Recently, we marked another COVID anniversary. Now in retrospect, we can reflect back on the vivid images of playgrounds closed off by caution tape, lines of masked shoppers snaking around the block to go into the grocery store, social gatherings canceled … and most notably for kids, the sudden about-face to online learning. At the very beginning of this capricious time, I remember silently worrying that the teenagers would be among those who suffered the most. I questioned how the high schoolers seen in my clinic, who were barely hanging on academically, would make it to graduation without the support of a school community; I feared for the kids living in challenging or toxic environments who would lose exposure to counteracting influences; and I lamented the kids who would be missing out on a critical stage in their social development, right before they were supposed to enter “the real world.”
Now that we are past the three-year anniversary, many of us can say that life has more or less returned to normal, with familiar routines and interactions resuming.
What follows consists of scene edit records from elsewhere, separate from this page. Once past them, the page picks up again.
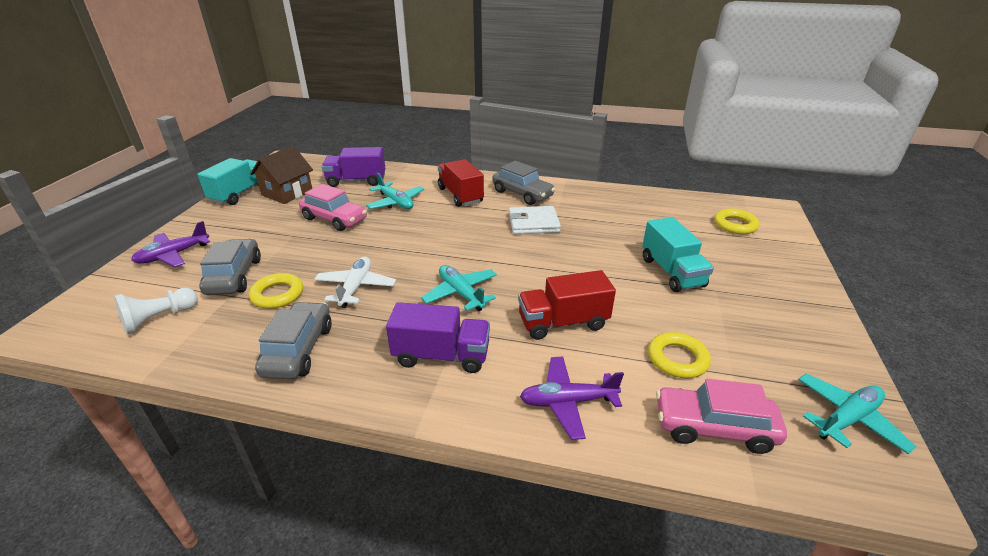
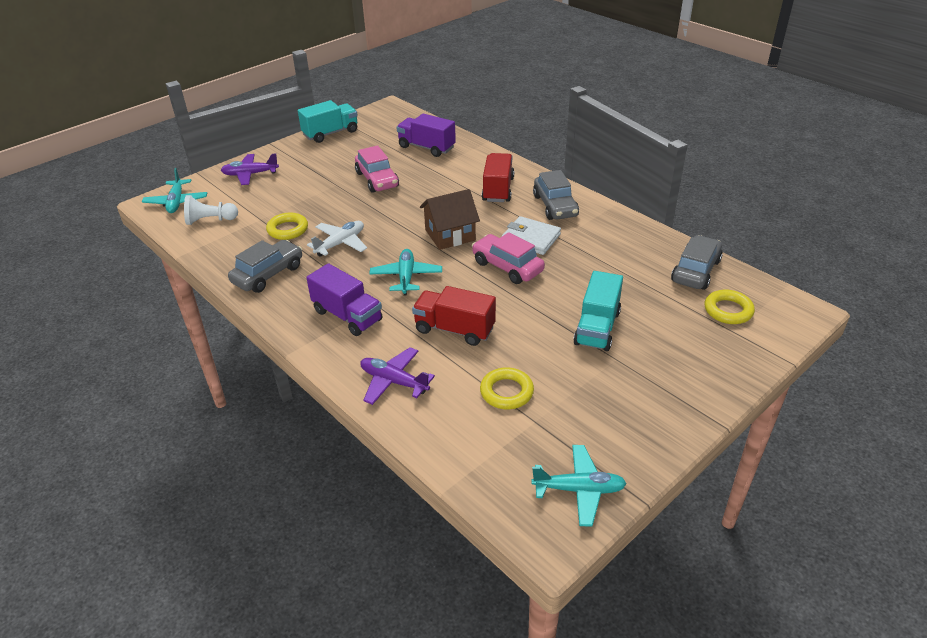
camera: 35 degrees right, 5 degrees up
(234, 276) = (273, 205): grey car -> grey car (695, 271)
(287, 193) = (364, 143): brown house -> brown house (450, 235)
(396, 202) = (437, 179): turquoise plane -> turquoise plane (176, 202)
(713, 428) = (470, 444): pink car -> pink car (507, 267)

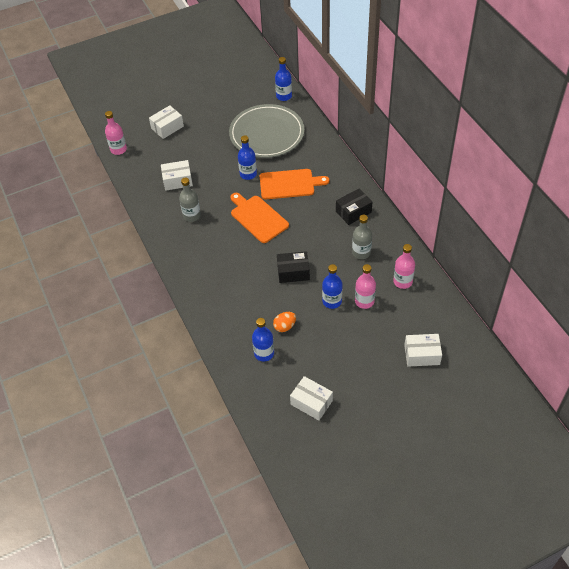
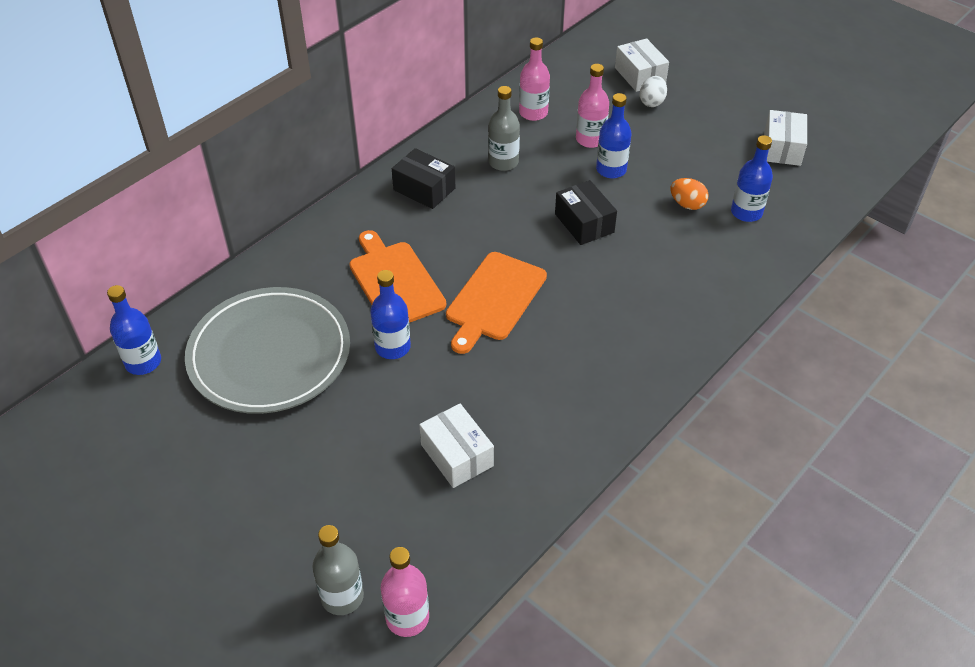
camera: 115 degrees left, 5 degrees down
(167, 127) = (300, 543): white box -> none
(192, 215) = (537, 395): grey bottle -> grey bottle (342, 596)
(389, 349) = (652, 102): none -> white egg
However, my initial uneasiness about the then teenagers, who were in high school three years ago, hasn’t been assuaged. Returning to “normal” seems to be somewhat of a mirage to many of them, and my worry for these now young adults continues to echo, as they trickle into my clinic looking for answers.
Amy comes to the clinic weekly to follow up for chronic headaches. Each week as I enter the exam room, she offers a forced half-smile, and a scripted answer to the question “How are you?” At best she responds with “OK” but more reliably it’s “Not all that good.” Despite a fairly extensive workup, consultations with specialists, and referrals to psychology, the etiology of her headaches remains vague. Additionally, each week a new physical complaint is added to the list: stomach pains, arm paralysis, dizziness, shortness of breath. Oftentimes, she’ll look at me directly and ask, “Do you know what is going on?” I wish I had a definitive answer to offer. Throughout our multiple interactions, she shares more and more about the world she lives in when she leaves the clinic, which mainly consists of the four walls of her bedroom. With her entire family in turmoil, she spends more and more of her time within the small, protected hideaway. She demonstrates minimal motivation to venture beyond that. She does not want to take college classes unless they’re online, apply for a job that requires her to leave, or interact with others beyond the safety of a screen. The world outside, as she has been warned, is a place that can be very threatening, and she has very little faith that she won’t be gobbled up out there. And so, she sits alone day after day.
I hear this story repeated over and over from other kids of the same age group. The majority of them are still at home, still not working, still mainly online, and consequently battling compounding depression, anxiety, and paranoia. As for the teens who were struggling academically before the pandemic, when virtual classes became the only option, a large handful of them ended up withdrawing from school completely. Now they lack any degree or marketable training. When I ask why they quit, I get answers ranging from “I didn’t have access to the internet” to “There were five siblings trying to share one computer.” Sadly, the most resounding explanation I get is, “I just didn’t care.”
The question for us as clinicians becomes What can we do now? How do we facilitate bringing these kids back into the world as active participants? We can’t simply expect them to jump back in, for they missed a critical stage of their social and emotional development during isolation. I suspect that we may need to take a step back and consider the approach we take for our younger patients, infants, and toddlers, when they are delayed in an area of development. For our younger patients, we screen, we intervene, and we offer special support services. Using this approach then, we should be directly asking our teens what their plan is for after high school and how it will be put into action. How do they plan to wade into higher education, job training, finding housing, applying for jobs, managing finances? Additionally, we need to assess the gaps that exist: What are your fears, what don’t you understand, who do you need to help you? Finally, we need to intervene with targeted training, or as one colleague put it: “adulting classes.” In Amy’s case, the answers to all these questions are profoundly overwhelming and will require a targeted stair-step approach. It’s going to take time, consistency, and multiple disciplines to reassure her that she can learn what is necessary to participate in a world that is no longer too dangerous to be a part of. Ultimately, we owe these “kids” a roadmap and a plan for re-entry when they’re feeling ill-prepared. We have a post-COVID obligation to help foster the development they missed out on that is imperative for living in a world after isolation.
How do you help teens and adolescents who are falling behind from COVID?
Kyra is a pediatric NP who trained in Denver, CO and now works in a neighborhood community clinic in the Bay Area. She loves having the opportunity to interact with families and their community as a whole. In her free time, Kyra enjoys spending time with her two kids doing anything that requires being outside in nature. Kyra was a 2021–2022 Doximity Op-Med Fellow and continues as a 2022–2023 Doximity Op-Med Fellow.
All names and identifying information have been modified to protect patient privacy.